Tauranga Mayor Stuart Crosby's announcement follows months of mounting tension among drivers that nothing would change when the new speedway season opened on Labour Weekend.
Mr Crosby, a director of Baypark's governing
body Tauranga City Venues (TCVL), said there had been strong concerns about the state of the track and its "raceability".
He said the track needed to be rebuilt for speedway to be successful. It was not a big job and could be done in two or three weeks.
Although the track was unlikely to be rebuilt in time for the season opening, Mr Crosby, a former speedway driver, said TCVL had been in discussion with quarries and other tracks around New Zealand.
Frustration among drivers at the condition of the track, which they blame for damaging cars and causing safety issues, peaked on July 29 when 56 members of the Bay of Plenty Speedway Association voted not to race at Baypark this season if speedway promoter Willie Kay stayed in place.
Mr Kay is responsible for preparing the track for racing, although if the problems went deeper than his surface preparations, it became an issue for the owner of the track, TCVL.
The vote represented 73 per cent of the drivers at the meeting and was described as a "significant" number of Tauranga's speedway drivers by the new club president Bernie Gillon.
Mr Kay responded that the track had been nothing but trouble and the club had been trying to get it replaced for years.
He described the July 29 meeting as a "wind-up" and character assassination, adding that a large number of members had come back to him to say they had regretted going against him.
Mr Kay said his pre-season meetings with the five classes of speedway drivers had been positive.
Letters leaked to the Bay of Plenty Times showed how frustration among speedway drivers led to a round table meeting on April 29 between the association, TCVL, Mr Kay and council chief executive Stephen Town.

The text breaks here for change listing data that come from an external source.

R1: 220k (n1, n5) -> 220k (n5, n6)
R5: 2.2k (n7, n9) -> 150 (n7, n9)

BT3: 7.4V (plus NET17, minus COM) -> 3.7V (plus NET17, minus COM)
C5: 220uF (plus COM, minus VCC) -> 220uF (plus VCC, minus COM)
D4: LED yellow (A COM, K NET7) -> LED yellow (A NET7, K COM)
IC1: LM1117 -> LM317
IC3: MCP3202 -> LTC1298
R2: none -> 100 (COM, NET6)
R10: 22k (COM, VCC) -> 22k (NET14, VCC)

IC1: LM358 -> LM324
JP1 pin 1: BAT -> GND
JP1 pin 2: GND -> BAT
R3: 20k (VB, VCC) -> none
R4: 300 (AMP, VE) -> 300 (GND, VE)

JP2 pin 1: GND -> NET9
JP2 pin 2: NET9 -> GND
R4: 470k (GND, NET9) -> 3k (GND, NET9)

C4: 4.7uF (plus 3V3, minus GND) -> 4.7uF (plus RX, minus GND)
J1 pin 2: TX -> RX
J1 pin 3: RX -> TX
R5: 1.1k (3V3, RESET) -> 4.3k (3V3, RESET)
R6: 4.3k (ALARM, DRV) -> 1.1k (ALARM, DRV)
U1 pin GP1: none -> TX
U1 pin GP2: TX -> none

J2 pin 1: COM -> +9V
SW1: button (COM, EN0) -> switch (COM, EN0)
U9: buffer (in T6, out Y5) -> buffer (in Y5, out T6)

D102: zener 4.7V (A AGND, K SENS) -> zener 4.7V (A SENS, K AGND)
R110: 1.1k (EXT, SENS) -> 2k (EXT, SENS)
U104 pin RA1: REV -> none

On June 11 the speedway association complained to TCVL general manager Ervin McSweeney that Mr Kay had not formally replied to "valid concerns" raised at the meeting.
Mr Kay replied that he had been unable to respond because engineers advising on track issues visited Baypark on June 16 and 17.
In a later letter to Mr McSweeney on July 2, Mr Kay said there was no quick fix and the issues raised needed to be worked through.
A July 30 letter from the then association president Mark Fredericksen to TCVL said Mr Kay was invited to their July 29 meeting but declined to attend.
"As you are aware, the association and its members have been trying to resolve many serious concerns.
"Contrary to his posturing, he (Mr Kay) has been unwilling to work through the issues."
Mr McSweeney responded that such a big fall-off in drivers would not set the scene for a good speedway season but that Mr Kay had a contract to operate speedway at Baypark for the next five years and cancelling the contract was not necessarily a simple matter.
Mr Gillon, a recent appointee onto the board of TCVL, said the class meetings were what they had been trying to achieve since February. He said Mr Kay had taken on board concerns and it was now a case of waiting to see what happened.
"If he honours his commitment to drivers, the problems will go away."
Mr Crosby said that if Baypark won selection for a world speedway motorcycle championship round, a temporary soft track would be laid on top of the new permanent track for cars.